Planet Ins. Co. v. Serrano

Citation936 S.W.2d 35
Decision Date13 November 1996
Docket NumberNo. 04-95-00758-CV,04-95-00758-CV
PartiesPLANET INSURANCE COMPANY, Appellant, v. Manuel SERRANO, Appellee.
CourtCourt of Appeals of Texas

Wallace B. Jefferson, Sunny J. Jansma, Crofts, Callaway & Jefferson, P.C., Lisa A. Vance, Jenkens & Gilchrist, Groce, Locke & Hebdon, Jeffrey G. House, Groce, Locke & Hebdon, P.C., San Antonio, for appellant.

Bruce M. Miller, Law Office of Bruce M. Miller, P.C., Laura Dawn Heard, Law Office of Laura D. Heard, San Antonio, for appellee.

Dan Morales, Atty. Gen., Harry Deckard, Asst. Atty. Gen., Tort Litigation Div., Austin, for amicus Texas Workers' Comp. Comm.

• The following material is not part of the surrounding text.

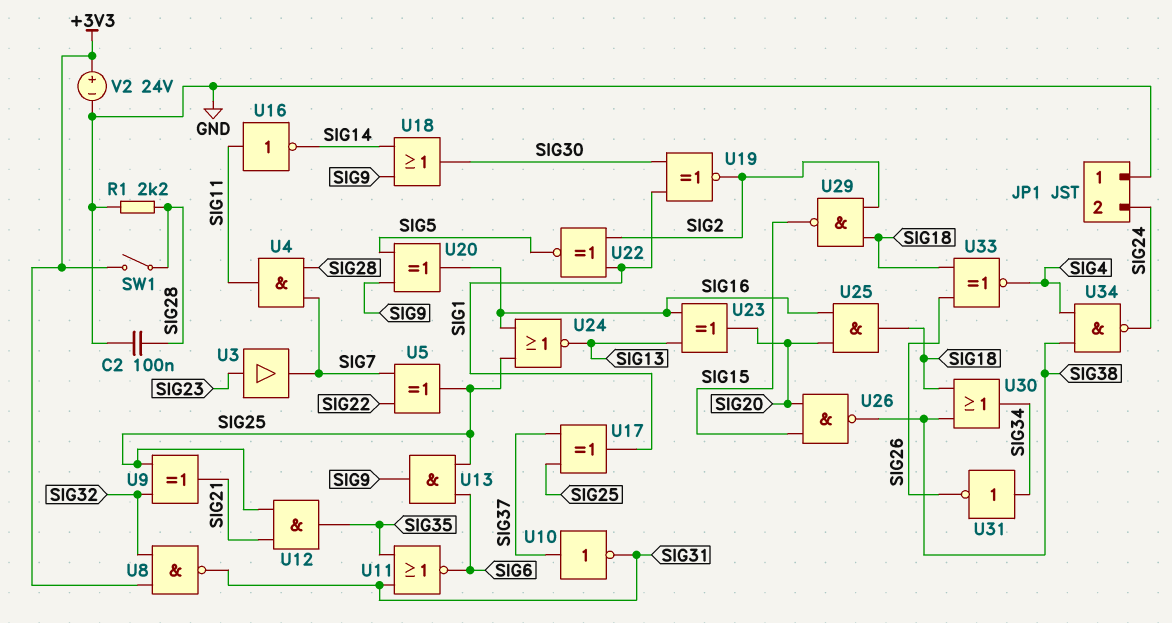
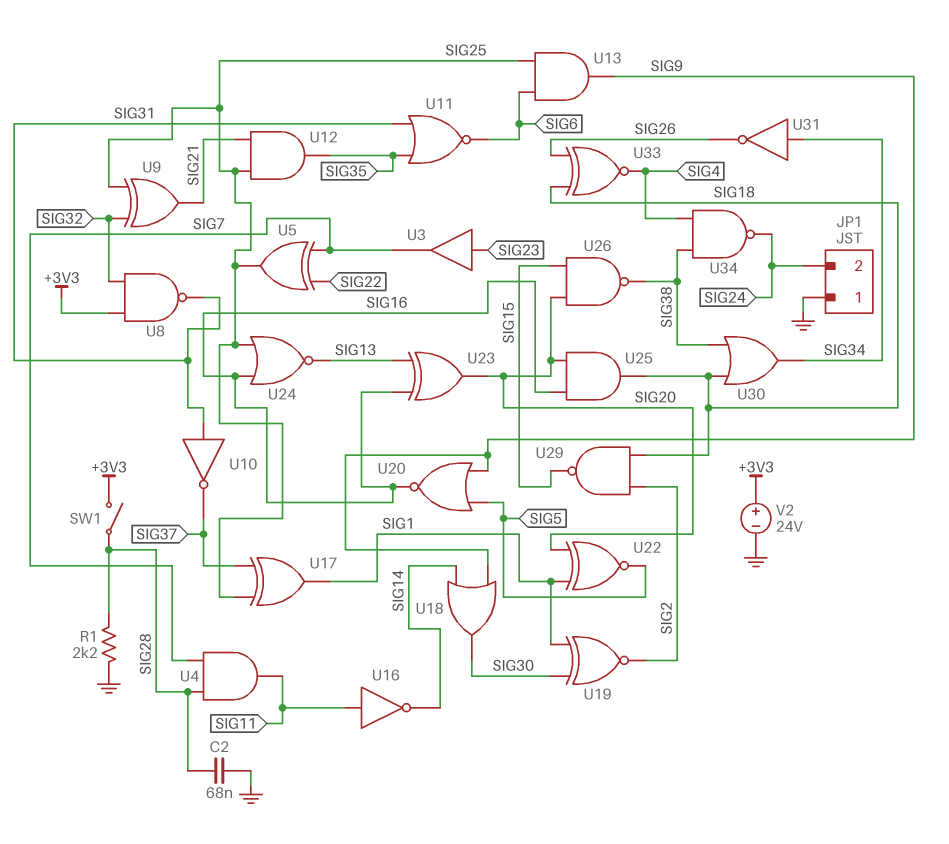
C2: 100nF (GND, SIG28) -> 68nF (GND, SIG28)
U10: NOT (in SIG37, out SIG31) -> NOT (in SIG31, out SIG37)
U20: XOR (in SIG5, in SIG9, out SIG16) -> NOR (in SIG5, in SIG9, out SIG16)
U22: XNOR (in SIG1, in SIG2, out SIG5) -> XNOR (in SIG1, in SIG20, out SIG5)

Before RICKHOFF, HARDBERGER and HILL, JJ.

OPINION

HILL, Justice 1.

In this worker's compensation case, Planet Insurance Company appeals from a trial court's dismissal of its appeal from a final decision of an administrative appeals panel of the Texas Workers' Compensation Commission. Planet contends in five points of error that the trial court erred in granting the Motion To Dismiss for Want of Jurisdiction filed by Manuel Serrano, the worker, because: (1) the service provision of § 410.253 of the Texas Labor Code, Title V, Subtitle A, is directory rather than mandatory and is therefore not a jurisdictional requirement; (2) the Texas Labor Code's provision for simultaneous service cannot be followed according to its ordinary meaning, so that a strict construction of the provision would violate due process and the open courts provision of the Texas Constitution; (3) Planet has provided the Texas Workers' Compensation Commission with notice so that the Commission can intervene under § 410.254, so that no harm has resulted; (4) as a party who suffered no harm, Serrano did not have standing to request dismissal since the Texas Workers' Compensation Commission, not Serrano, had the right to service under § 410.253 and the right to intervene under § 410.254; and (5) dismissal of the underlying suit is a death penalty sanction that the court imposed without reference to any guiding rule or principle.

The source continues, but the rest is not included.